TENTANG MATAHARI, TENTANG SAHABAT  

Posted by: Langit Pelangi


Kadang aku merasa matahari itu membuatku nyaman. Kadang dia juga membuatku merasa hangat. Tapi tak jarang pula dia juga membuatku terbakar dan bahkan sempat membuatku "gosong". Aku pikir itulah Matahari. Memang seperti itulah sifatnya. Dia tak pernah segan memberi kehangatannya pada orang lain, tapi terkadang dia juga menyelipkan serpihan kaca dalam sinarnya, sehingga siapapun yang merasakan sinarnya pasti juga akan merasakan ada sesuatu yang menyayat kulit mereka.

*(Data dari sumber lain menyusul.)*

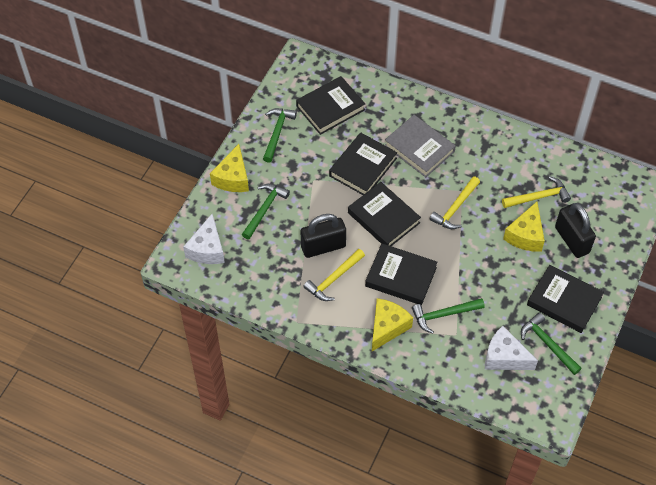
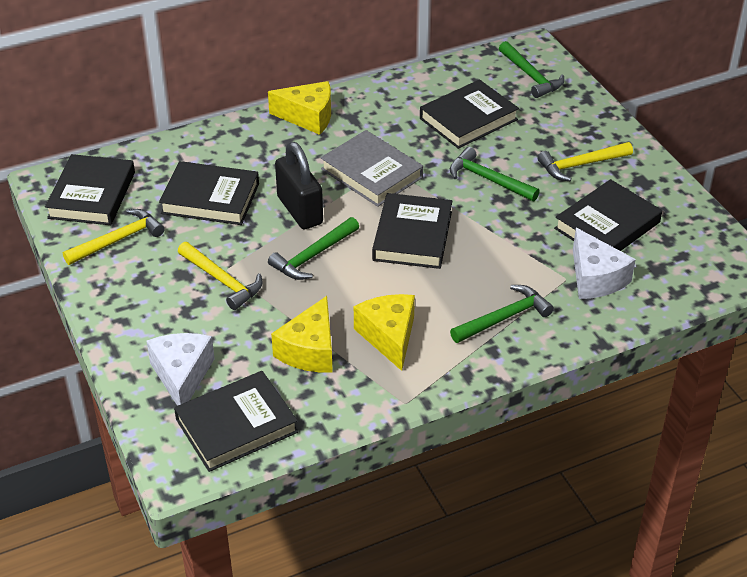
black book: 5 -> 6
black padlock: 2 -> 1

Aku menemukan sosok matahari dalam setiap orang. Hangat, terang, silau dan redup. Mereka mempunyai kadar matahari mereka masing-masing. Aku percaya mereka menyimpan matahari dalam diri mereka, termasuk dalam diriku. Tapi aku  mempunyai sedikit masalah dengannya. Aku bisa melihat dengan jelas matahari mereka, tapi aku tidak bisa melihat berapa kadar matahari dalam diriku sendiri. Hangat? Terang? Silau? atau redup? Aku tidak tahu. Dia bersembunyi di balik sesuatu yang tidak bisa kulihat dari sudut pandangku. Aku harus berjalan beberapa langkah agar sudut pandangku bergeser sehingga aku bisa melihatnya dengan jelas. Tapi anehnya si Matahari tetap tak terlihat. Dia masih terhalang oleh sesuatu yang gelap nan pekat.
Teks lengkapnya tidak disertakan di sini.